Like our previous hairy sections, this is meant to feel organic and loose in texture. So don't fret about making your colours perfect - they'll look amazing when finished no matter what!

Trimming: Because this section is further away from your other 'hair' moss sections, you don't need to worry about the height of the yarn as much. Simply trim it to a medium length so it stands out next to your yellow feather yarn.

7. Adding Pom Poms & Shading Details

We're ready for the final touches! You'll be adding some personality to your coaster using two easy techniques: Pom Poms & Embroidery.

Starting with your Pom Poms, you'll need your light orange and dark orange milk yarn.

Use the following tutorial to learn to make pom poms. In this coaster, we've made 1x medium sized light orange pom pom with approximately 20x loops around. This is then trimmed and fluffed up.

We've then made a looped pom pom using the dark orange yarn, made to look like a pumpkin. You'll find this technique at the 22min mark in the tutorial, listed asthe  'Looped Flower' technique. For our pumpkin we have made it a medium size with approximately 20x loops around. The only difference with this pom pom is that when its tied, you don't cut the loops or trim it. You simply leave it as is and attach it to your base.

The last step is to add some extra texture using Embroidered Details. You'll be using your light orange and olive green milk yarn for this section. If you have leftover milk yarn in any other colours, you can also use any other colours you like.

You'll be stitching 2x large flowers in your light orange milk yarn, using the technique shown in our tutorial below.

You'll then stitch 2-3 leaves using your olive green yarn. To stitch the leaves, you're simply making 1x flower petal and leaving it as is, instead of turning it into a full flower. Too easy!


Backing your Coaster

Congratulations on finishing the main part of your coaster! Now you're onto the home stretch, its time to sew the back of your coaster.

There are 2x steps to finishing your coaster, which we show in the below tutorial. First you'll need to roughly trim the canvas edging and sew it down to the back of your piece. 

Then it's time to back your coaster with your felt either with glue or by sewing it. If you're using it as a decor piece or to hang on the wall, it may be better for you to leave it at it's current stage.

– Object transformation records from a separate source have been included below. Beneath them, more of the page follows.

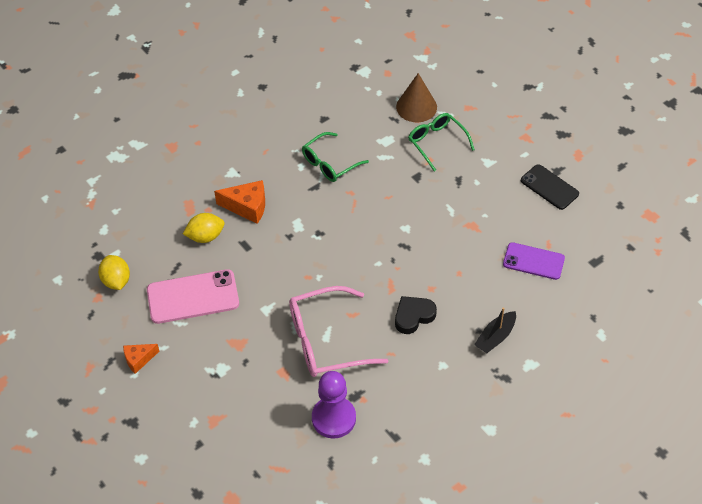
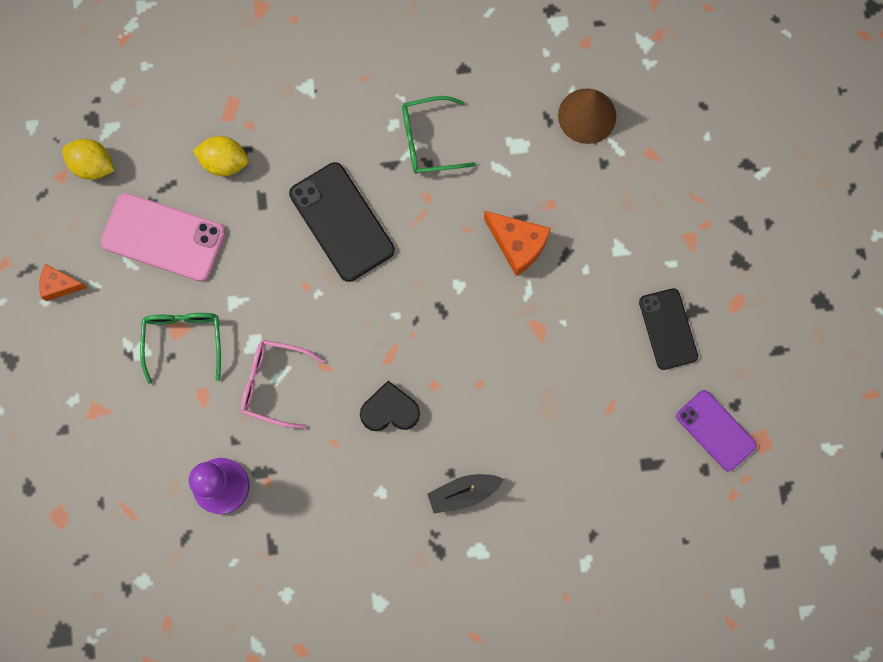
camera: 30 degrees right, 25 degrees up
(116, 281) = (93, 165): yellow lemon -> yellow lemon turned 75 degrees counterclockwise
(247, 207) = (295, 148): orange cheese -> orange cheese (517, 244)
(306, 231) = (341, 222): none -> black phone
(327, 341) = (275, 384): pink glasses -> pink glasses, size x0.64
(437, 143) = (576, 185): green glasses -> green glasses (183, 341)
(533, 261) = (576, 420): purple phone -> purple phone (715, 430)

It will be easier to hang on a wall hook if the back is free from felt.


Sewing your Backing

Our kit includes all of the supplies you need to sew the backing of your coaster.

To sew your fabric you'll want to trace the shape of your coaster so that you can cut out the felt fabric to match the shape. You can do this with a pencil or pen.

You will then need to pin your felt backing to your coaster so you can begin sewing the edges. You can do this by using sewing pins, bulldog clips or even tacking the back with a hot-glue gun. I find bulldog clips the easiest method of holding my coaster to the felt.

Using 3-strands of your cotton thread, begin stitching your canvas to your mossy coaster using a whip stitch. This just means that you will whip your thread around and around the edge of your coaster as you go around. Don't worry if your stitches don't look perfectly neat, they'll blend into the grass on your coaster and won't be visible when you're finished.

Gluing your Backing

If you have any fabric glue handy or a hot glue gun then you can also glue the backing of your coaster. We've included a glue stick for a standard craft hot glue gun, as well as a glue paddle if you have fabric glue.

To glue your fabric you'll simply place fabric glue across the middle of your felt square and place your coaster on top. Allow it to dry so that the coaster is secure - you may want to put a heavy book on top of your coaster to add pressure. Once it's dry you can take a sharp pair of scissors to cut around the coaster. 

You can then top up the glue on the edges, if any sections are lifting up.